In rural Nebraska, a small town faces a massive rebuilding project for the second time in five decades.

by RON STARNER

A sign on U.S. Highway 30 in western Nebraska welcomes visitors to the small town of Sidney with a message of hope and optimism: "Small-Town Values … Big-Time Opportunities."

That message has never been more relevant than it is right now.

When a town of 6,800 people loses a corporate headquarters that employed 2,000 workers at its zenith, hope and optimism are essential qualities.

Such is the predicament of Sidney today. When Bass Pro Shops acquired Cabela's for $5.5 billion in September, the merger of the two outdoor superstore chains triggered moves that will eventually result in most of Cabela's jobs either evaporating or relocating to Springfield, Missouri, the home of Bass Pro Shops.

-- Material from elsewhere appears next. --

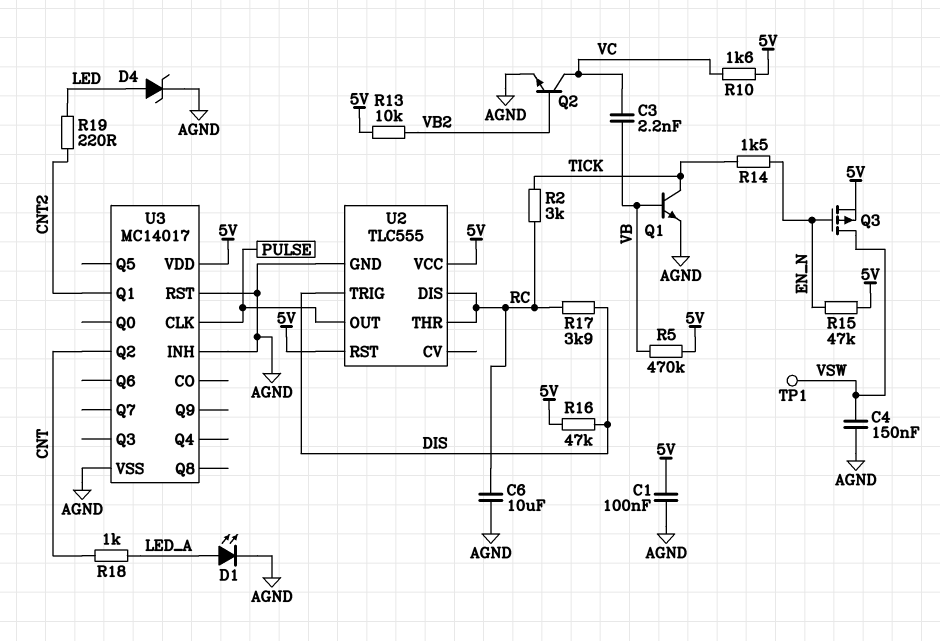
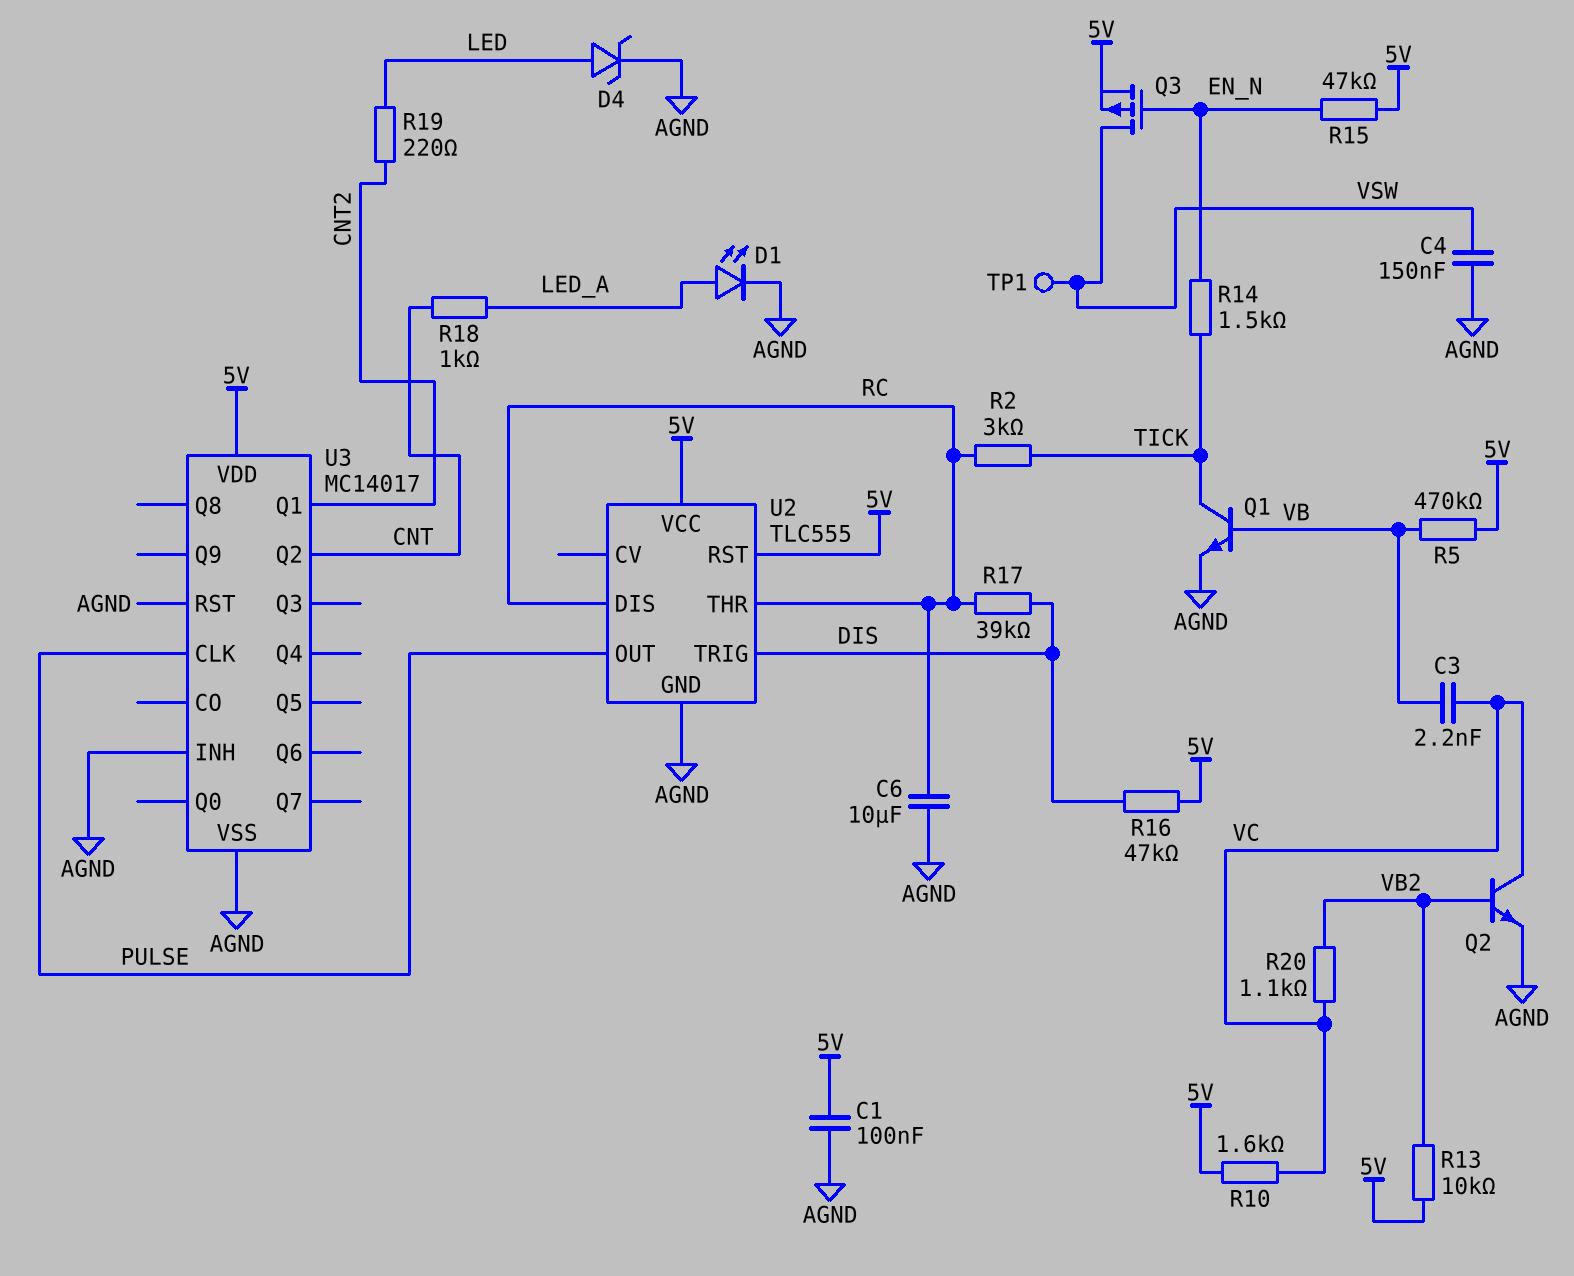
R17: 3.9k (DIS, RC) -> 39k (DIS, RC)
R20: none -> 1.1k (VB2, VC)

Cabela's forged its reputation as the "World's Foremost Outfitter" as it grew from startup to a $4-billion company over the last half century, all of it in Sidney, a salt-of-the-earth town on Interstate 80 about 90 miles east of Cheyenne and 175 miles northeast of Denver.

Hunting and fishing enthusiasts aren't the only people who are saddened to see the merger, however. For the majority of Cabela's corporate headquarters employees in Sidney, a pink slip and job-hunting are imminent.

While Bass Pro Shops says it intends to keep up to 125 IT jobs and some accounting personnel in Sidney, most of the remaining positions will either transfer to Missouri or be phased out during the consolidation of the two once-dominant retailers who have both been challenged by mounting competition from Amazon and other ecommerce outlets.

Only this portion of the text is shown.